Experts believe that it is possible to reduce deaths from drug overdoses in the US

Although the rise in drug overdose deaths in the US appears to have stalled, experts say better treatment and counseling could begin to slow the trend, though they aren’t confident.

Drug overdose deaths in the United States increased slightly last year after two large increases during the pandemic.

Centers for Disease Control and Prevention (CDC) officials say the numbers have stagnated for most of the past year, but they’re not sure if that means the worst overdose epidemic in the US is finally coming to an end. top, or it will be like previous plateaus that were followed by new increases in deaths.

“The fact that it seems to be flattening out, at least nationally, is encouraging,” said Katherine Keyes, a Columbia University professor of epidemiology whose research focuses on drug use. “But these numbers are still extraordinarily high. We should not suggest that the crisis is by any means over.”

An estimated 109,680 overdose deaths occurred last year, according to figures released Wednesday by the CDC. That’s about 2% more than the 107,622 deaths recorded in 2021, but nothing like the 30% increase seen in 2020 and 15% in 2021.

While the overall national number was relatively stable between 2021 and 2022, there were drastic changes in several states: 23 reported fewer overdose deaths, one, Iowa, saw no change, and the rest continued to rise.

Eight states—Florida, Indiana, Kentucky, Maryland, Michigan, Ohio, Pennsylvania, and West Virginia—reported significant declines in overdose deaths of around 100 or more compared to the previous calendar year.

Some of those states had some of the highest overdose death rates during the epidemic, which Keyes said could be a sign that years of focused work to address the problem is paying off.

State officials cited several factors for the decline, including social media and health education campaigns to warn the public about the dangers of drug use, more addiction treatment such as telehealth, and wider distribution of the anti-inflammatory drug naxalone. the overdoses.

Also, the stigma that prevented drug users from seeking help, and some doctors and police officers from helping them, is diminishing, said Dr. Joseph Kanter, a state health official for Louisiana, where overdose deaths fell 4 percent last year. last year.

“We are catching up and the tide is turning, slowly,” said Kanter, whose state has one of the highest overdose death rates in the country.

Beginning in the mid-1990s, the abuse of prescription opioid painkillers was to blame for deaths before a gradual shift to heroin, which in 2015 caused more deaths than prescription painkillers or other drugs.

A year later, the deadlier fentanyl and its close cousins became the biggest killer drugs.

Last year, the majority of overdose deaths continued to be linked to fentanyl and other synthetic opioids. Around 75,000, 4% more than the previous year. There was also an 11% increase in deaths related to cocaine and a 3% increase in deaths related to methamphetamine and other stimulants.

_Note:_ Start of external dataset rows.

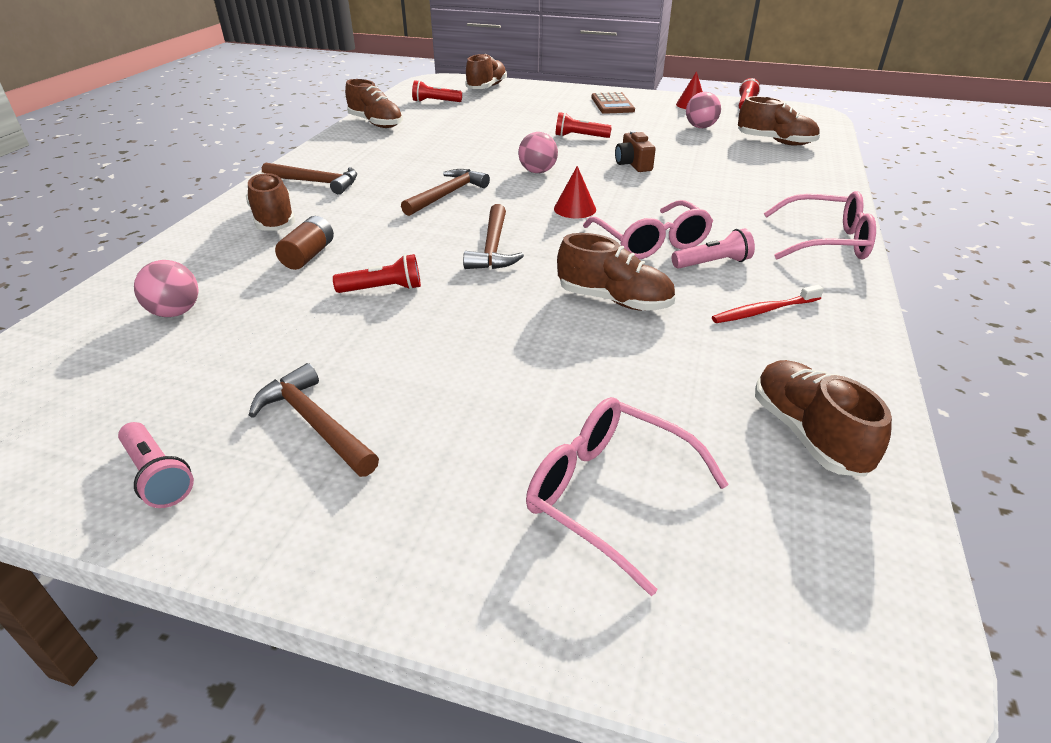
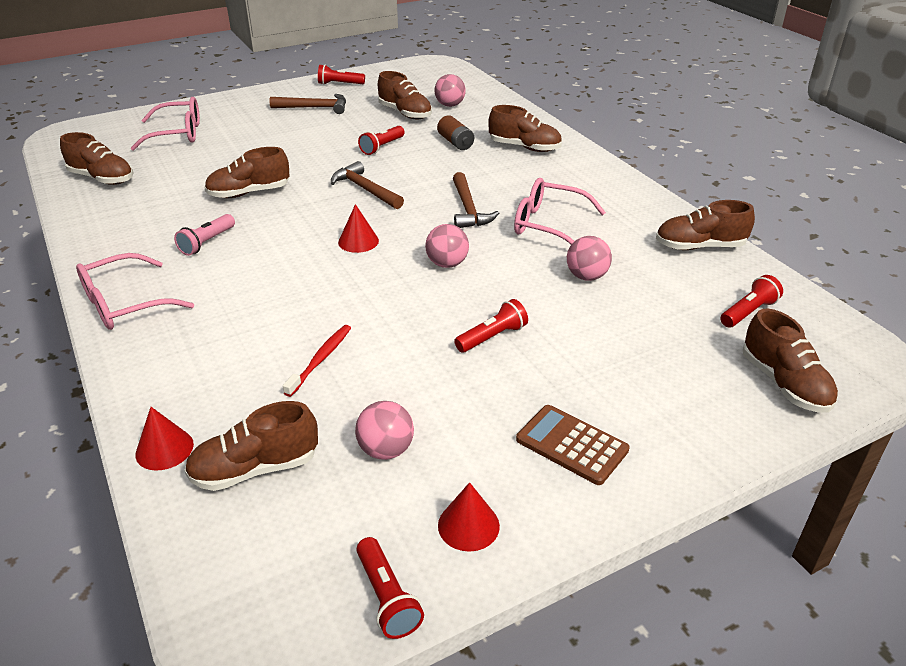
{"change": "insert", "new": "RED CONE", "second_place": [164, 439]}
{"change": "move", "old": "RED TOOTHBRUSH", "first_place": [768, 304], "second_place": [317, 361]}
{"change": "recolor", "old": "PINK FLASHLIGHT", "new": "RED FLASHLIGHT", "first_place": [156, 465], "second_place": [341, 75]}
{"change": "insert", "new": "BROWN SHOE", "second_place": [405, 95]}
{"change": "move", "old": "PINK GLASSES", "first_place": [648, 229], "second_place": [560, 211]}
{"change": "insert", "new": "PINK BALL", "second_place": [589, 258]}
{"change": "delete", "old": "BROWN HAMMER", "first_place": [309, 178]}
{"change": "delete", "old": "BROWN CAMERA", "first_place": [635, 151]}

Overdose deaths are often attributed to more than one drug. Some people take multiple drugs, and officials say cheap fentanyl is increasingly being used in other drugs, often without the knowledge of buyers.

Research by Dr. Daniel Ciccarone, a drug policy expert at the University of California, San Francisco, suggests that “there appears to be some substitution,” with a number of illicit drug users turning to methamphetamine or other options to try to stay away from fentanyl and drugs contaminated with fentanyl.

Ciccarone believes that overdose deaths will eventually decrease. He cited improvements in addiction counseling and treatment, better availability of naloxone and legal action that led to revenues of more than $50 billion, money that will need to be made available to bolster overdose prevention.

“We’ve invested a lot in this 20-year problem of opioid overdoses,” he said. “We must be bending the curve.”

However, he expressed some caution, saying “we’ve been here before.”

For example, in 2018, when overdose deaths fell 4% from the previous year, to around 67,000, then-President Donald Trump declared, “We are stopping the opioid epidemic.”

But overdose deaths then increase

on to a record 71,000 in 2019, and then skyrocketed during the COVID-19 pandemic to 92,000 in 2020 and 107,000 in 2021.

Lockdowns and other pandemic-era restrictions isolated people with drug addictions and made it harder to access treatment, experts say.

Keyes believes the 2022 numbers didn’t get worse in part because isolation eased as the pandemic abated. But there may be problems ahead, others say, such as increased detection of the veterinary tranquilizer xylazine in illicit drugs and proposals to reduce things like the prescription of addiction drugs through telehealth.

“What the last 20 years of this overdose crisis have taught us is that this really is a moving target,” Keyes said. “And when you think you’ve got it under control, sometimes the problem can morph into new and different ways.”